Analysis: Peter Robinson gets some, but not all, of his demands

First Minister Peter Robinson pictured during a phonecall to Prime Minister David Cameron.
First Minister Peter Robinson pictured during a phonecall to Prime Minister David Cameron.

As quickly as the storm over IRA fugitives’ apparent amnesties emerged over the horizon, it yesterday blew over.

Having built the crisis to a point where it appeared increasingly likely that Peter Robinson was going to have to resign, the First Minister yesterday pronounced himself satisfied with two concessions from Downing Street.

Without doubt, his risky threat to quit caused the slow wheels of officialdom to whir, rapidly producing an inquiry chaired by a judge and a public statement that the ‘comfort letters’ could not be relied upon by their owners.

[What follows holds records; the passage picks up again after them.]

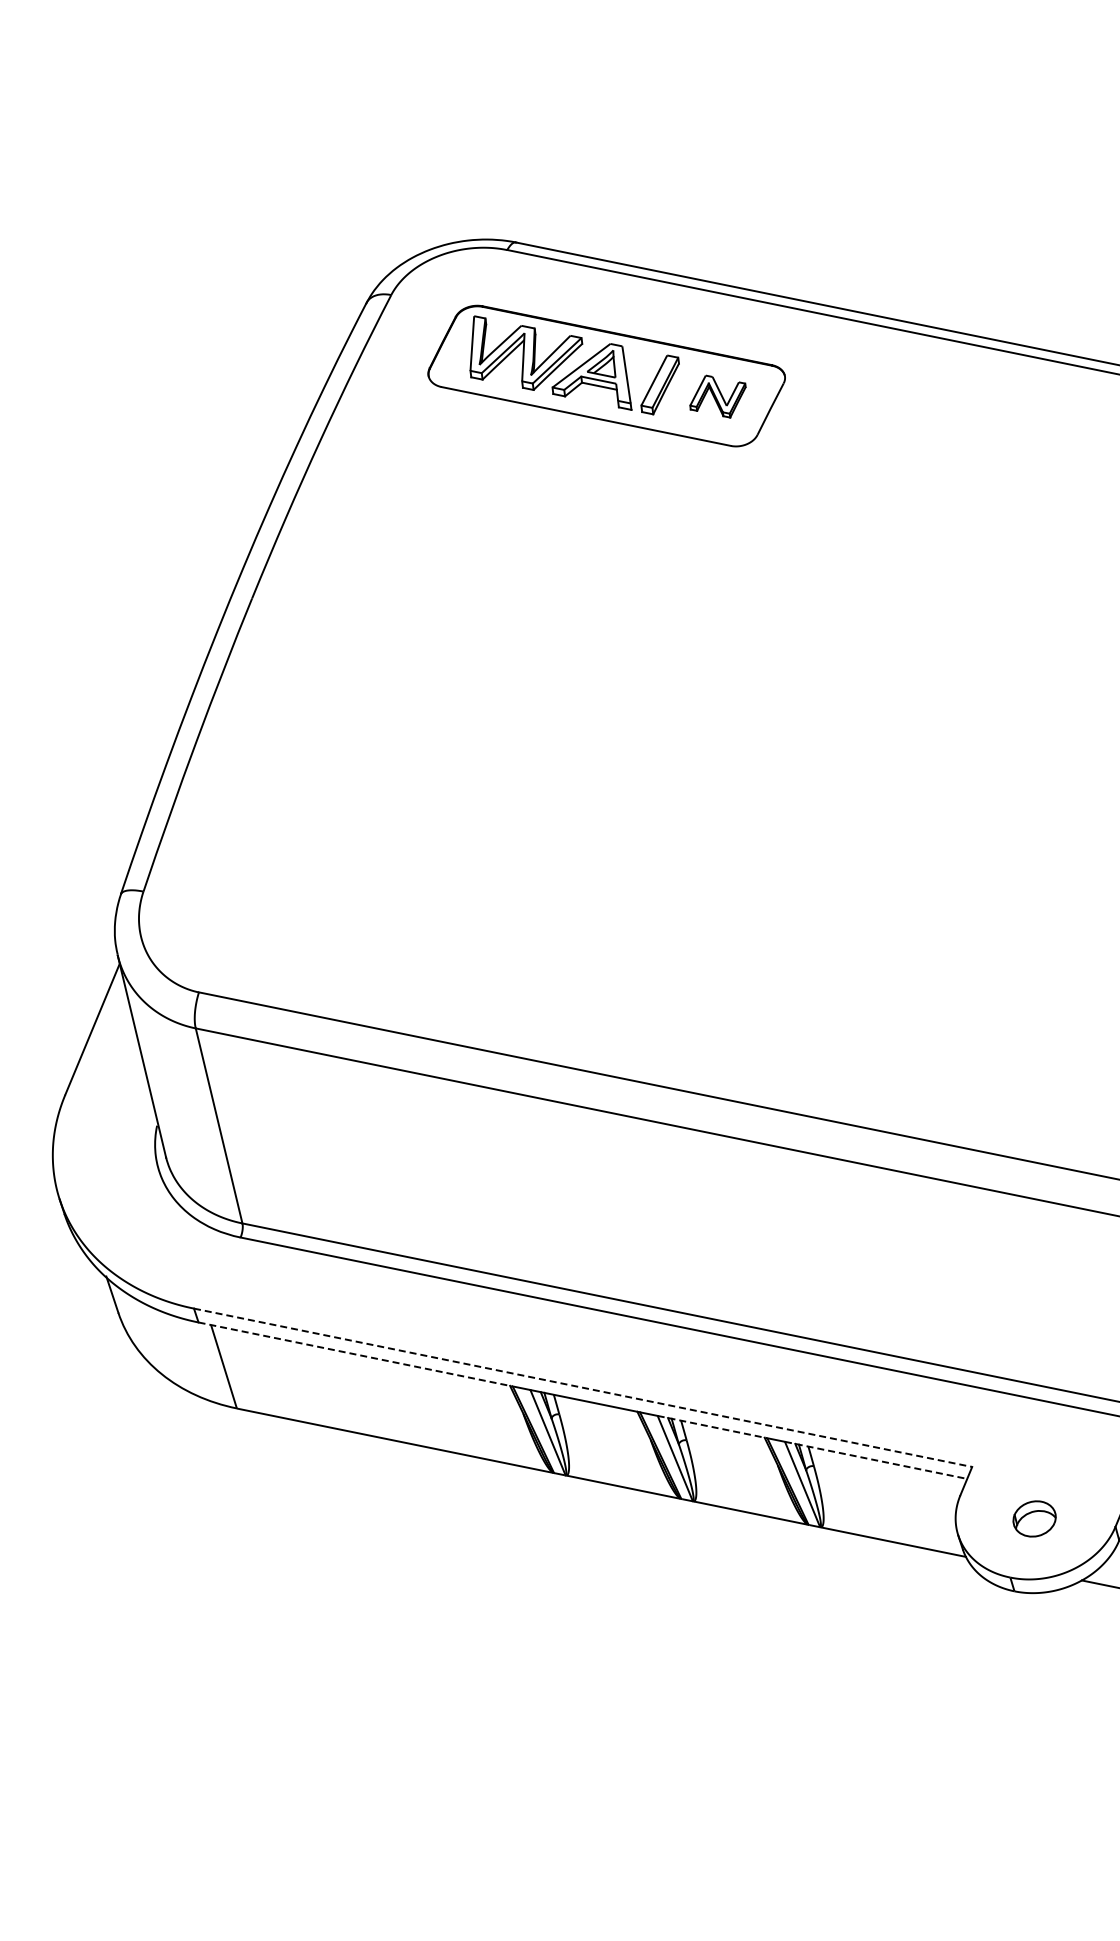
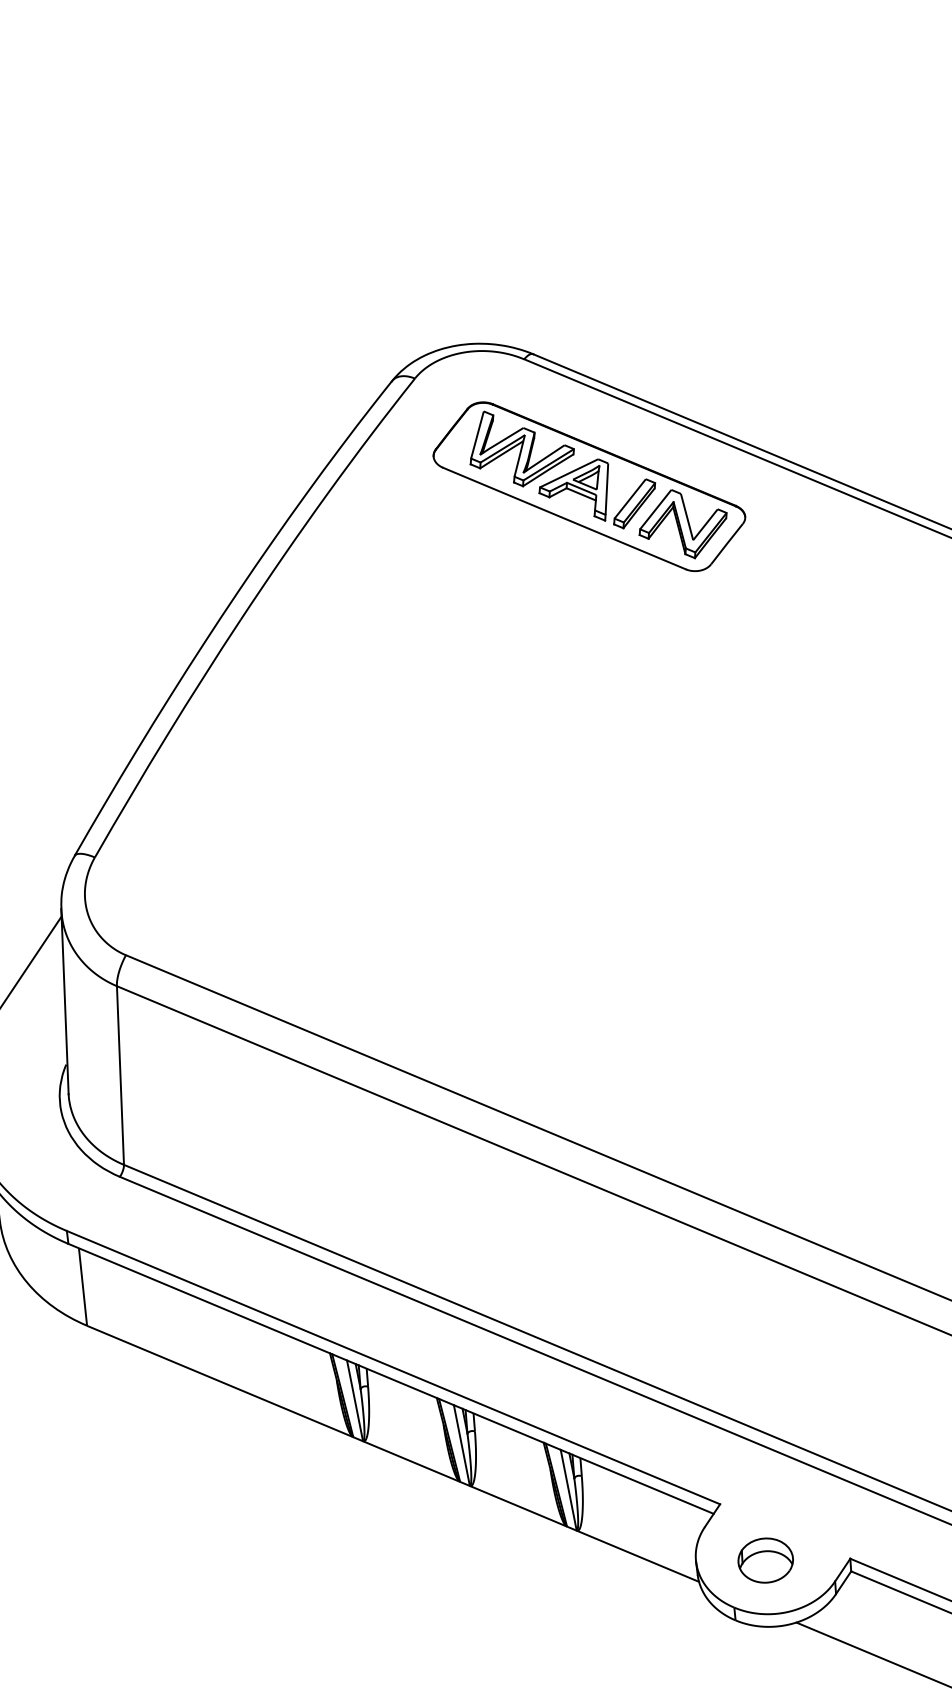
part: (717, 396) -> (682, 523), size x1.67
line: (356, 1354) -> (201, 1299), dashed -> solid
line: (583, 1387) -> (393, 1367), dashed -> solid
line: (712, 1427) -> (499, 1424), dashed -> solid
line: (876, 1460) -> (637, 1482), dashed -> solid
part: (1034, 1518) -> (765, 1560), size x1.43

It is not everything he asked for – the inquiry will be in private (albeit its report will be published), not the “full public inquiry” demanded and it cannot compel witnesses, meaning that Tony Blair – if unwilling – cannot be forced to cooperate.

And the First Minister’s demand that the letters be “rescinded” had only been answered by the Government stating what it had already stated – that in its view the letters could never be relied upon to prevent prosecutions.

Significantly, as Mr Robinson raised the issue of Royal pardons, there was no mention yesterday of those secret assurances.

But Mr Robinson has clearly calculated that he has secured the maximum concessions from Government without the ultimate risk of resigning his post with no guarantee that he would secure any further concessions.

Today’s Assembly debate will likely focus on what exactly has been agreed by the Government, something around which there was last night considerable uncertainty.

The fact that the Old Bailey this week found that the letters – albeit in a case where a police error meant that its information was not entirely accurate – can be used to halt prosecutions means that any future judicial testing of yesterday’s Government statement will have major implications.

Mr Cameron’s announcement was immediately welcomed by Labour, the party which under Tony Blair set up the scheme and arguably has the most to fear from rigorous scrutiny, something which will do little to reassure sceptics that this inquiry will turn over the stones under which destabilising secrets lie.

And the reaction of some backbench Tories, such as Laurence Robertson, a veteran Conservative MP who is close to the DUP, that the inquiry set up by their leader – due to report just after May’s election – is “too narrow” is clearly at odds with Mr Robinson’s analysis.

Having further shaken public confidence in the peace process, this storm has passed over, but it has not passed for good.